Lyon's composition has its own "outlaw" nature in the form of a rap text that basically provides a series of running tropes on Rimbaud's words. This makes for a rather dense listening experience. The Rimbaud text is both sung by a soprano and mezzo-soprano and declaimed by a speaker while, at the same time, MC WiseProof is holding forth with his rap. The result is far more than a human ear can track, at least on a first hearing. The rap dominated to such an extent that the spoken French was pretty much inaudible; and, every now at then, a vocal gesture would emerge when WiseProof was catching his breath. This would probably outrage most traditional concert-goers, thereby achieving the sort of effect that Rimbaud was often trying to achieve in his writing. His spirit is still with us and may well be more at ease with our century than it ever was in his own nineteenth.
Of course Rimbaud is no stranger to those traditional concert-goers, due largely to Benjamin Britten's setting of his Illuminations texts. This is probably Britten's best-known departure from the "Rumpole world" of the Oxford Companion to English Literature; and it is one of his three major song settings for tenor and chamber orchestra. This was the earlier Rimbaud perspective that Paiement programmed; and, to make the performance even more interesting, the texts were sung by a soprano, Conservatory graduate student Ambur Braid. The "outlaw" side of this work is far more cryptic, probably because of Britten's own "outlaw" relationship with Peter Pears, the tenor for whom the work was composed. However, Paiement and Braid worked well together to deliver an alternative "outlaw" perspective, beginning with Braid's appearance (far more striking than that of any other performer on the program, pushing at the limits without a Madonna-style "going over the top"). The appearance, however, was only there to supplement the delivery, which toyed with the listener's emotions in the same ways in which Rimbaud could toy with the instincts of his readers. Britten was at the top of his game when he composed this song cycle, so it was really exciting to experience a performance that was also at the top of the same game.

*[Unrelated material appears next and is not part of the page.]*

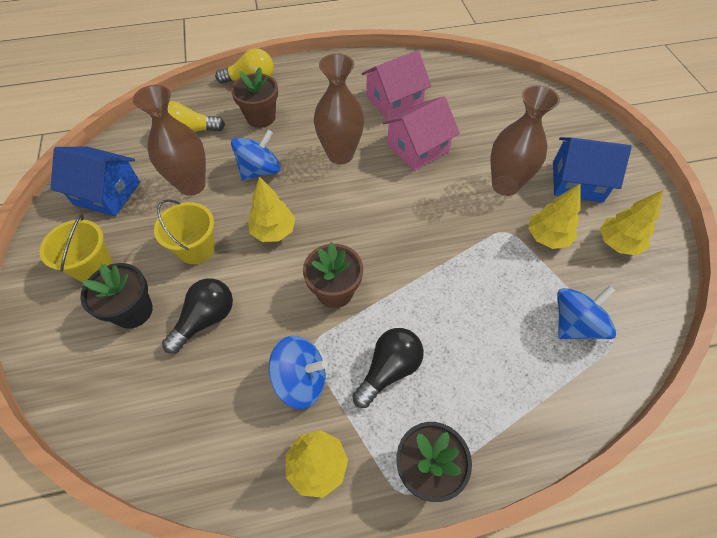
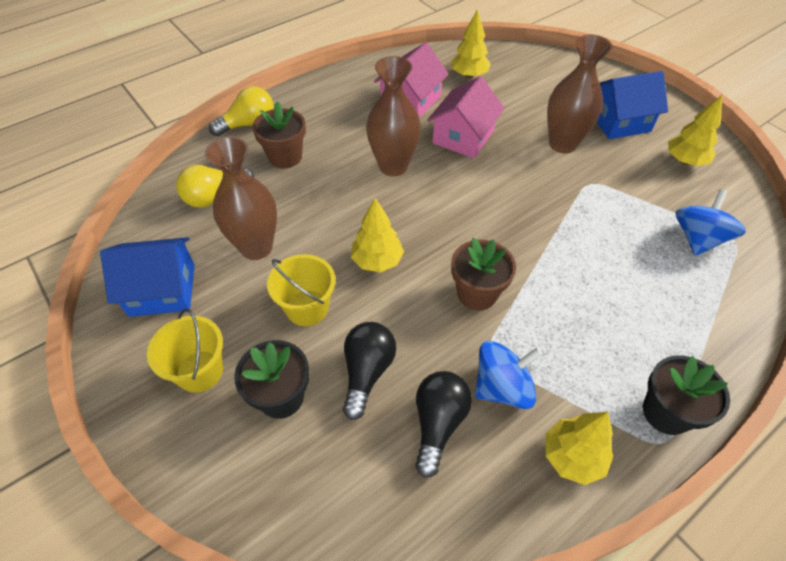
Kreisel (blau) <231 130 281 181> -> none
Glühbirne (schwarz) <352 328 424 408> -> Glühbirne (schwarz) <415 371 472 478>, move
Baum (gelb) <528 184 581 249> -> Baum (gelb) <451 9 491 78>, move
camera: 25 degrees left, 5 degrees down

Nevertheless, there was a certain irony involving the spirit of the evening. After the dust had settled, one realized that, for all the other works on the program (including an extraordinary experiment with the sonorities of a solo cello by Kaija Saariaho), once again it was the Dead White European Male who stole the show. This is even more ironic since, when I was first getting to know Britten, he was still very much alive and composing and was often rejected as "too modern" by many of those traditional concert-goers! Still, I do not think the message is that we need more composers willing to honor Britten more than rap. Rather, the message is that we now have enough exposure to Britten to accept his music as "part of the tradition," which means that Paiement's "mission" to provide more exposure to those now following Britten is an important one, however frustrating some of those newer works may be when we first hear them.